Par contre, la grogne monte dans la population contre les faveurs accordées par milliards à la corporation du sarrau. La revue Argument vient de poser autrement le problème en se demandant dans son dernier numéro si le Québec n’est pas malade de ses médecins. Au lieu de chercher à embarquer (comme dans « embedded ») les journalistes dans ses basses oeuvres racolantes, la docteure Francoeur devrait lire et méditer cette publication.

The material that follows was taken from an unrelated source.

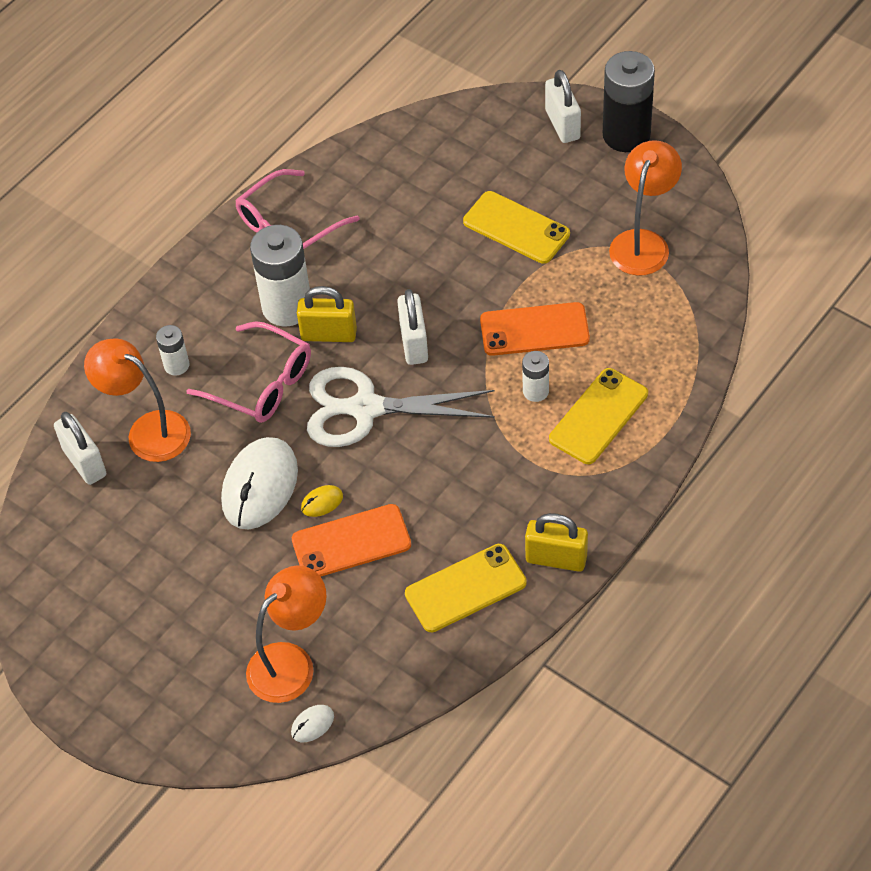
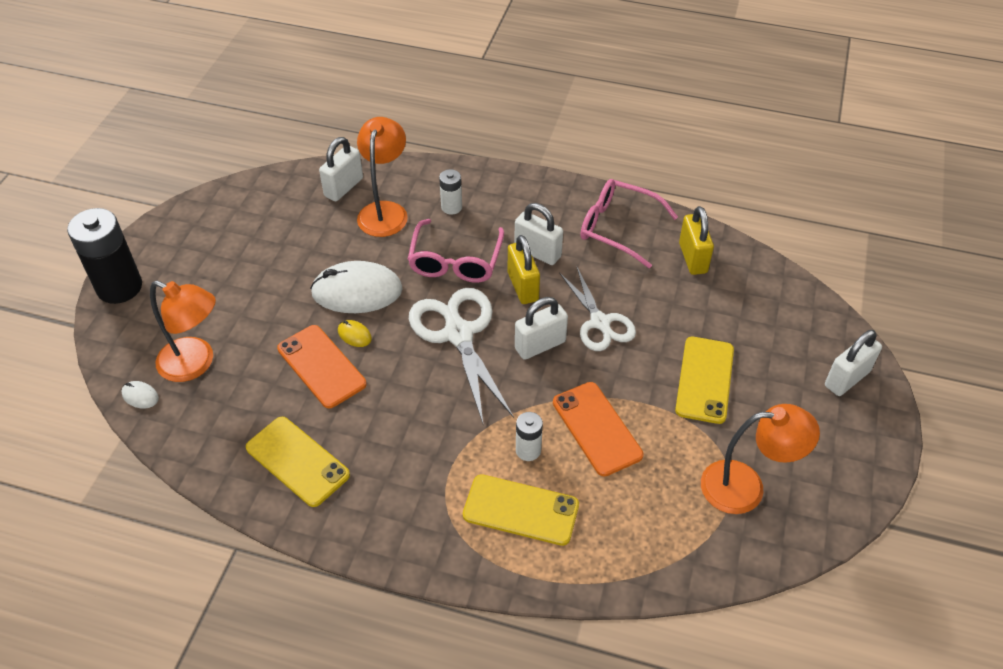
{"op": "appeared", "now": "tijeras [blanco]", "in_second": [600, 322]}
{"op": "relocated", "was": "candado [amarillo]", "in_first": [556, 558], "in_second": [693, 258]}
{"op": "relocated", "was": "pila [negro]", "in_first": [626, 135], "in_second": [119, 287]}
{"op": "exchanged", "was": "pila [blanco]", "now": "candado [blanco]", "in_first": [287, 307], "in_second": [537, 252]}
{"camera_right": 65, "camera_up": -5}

Au total, les articles inversent la question et demandent si ce n’est pas plutôt la médecine qui est malade de sa société, elle-même hypocondriaque. Le Québec ressemble à un gros hôpital qui néglige son école ou son musée pour engraisser le plus gras dur du corps médical.
Le diagnostic parle d’un « désenchantement à l’égard de la médecine ». Un des articles souligne la remise en question des trois piliers sur lesquels la profession s’est élevée : « Une tendance à la dé-déification (ou démystification) qui jette la lumière sur les limites, les vulnérabilités et la faillibilité des médecins ; une tendance à la démocratisation (ou à la légalisation) qui remet en cause le statut privilégié du savoir médical dans la relation de pouvoir face aux patients, aux autres professionnels de la santé et à la société ; une tendance à une vision entrepreneuriale (et marchande) de la médecine et du médecin qui met en péril son image de professionnel au service du bien commun. »

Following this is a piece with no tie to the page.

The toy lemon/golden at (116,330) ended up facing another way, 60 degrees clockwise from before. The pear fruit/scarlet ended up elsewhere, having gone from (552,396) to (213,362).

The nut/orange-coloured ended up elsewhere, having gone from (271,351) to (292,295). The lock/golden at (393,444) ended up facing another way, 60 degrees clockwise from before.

La corporation démystifiée et entrepreneuriale souhaite maintenant que les journalistes aident ses membres à se refaire une réputation en appuyant encore et toujours sur ce « service du bien commun ». Et basta ! Une autre façon toute simple de comprendre le comportement d’un groupe de pression, c’est de se rappeler qu’il agit par égoïsme et intérêt, tout simplement.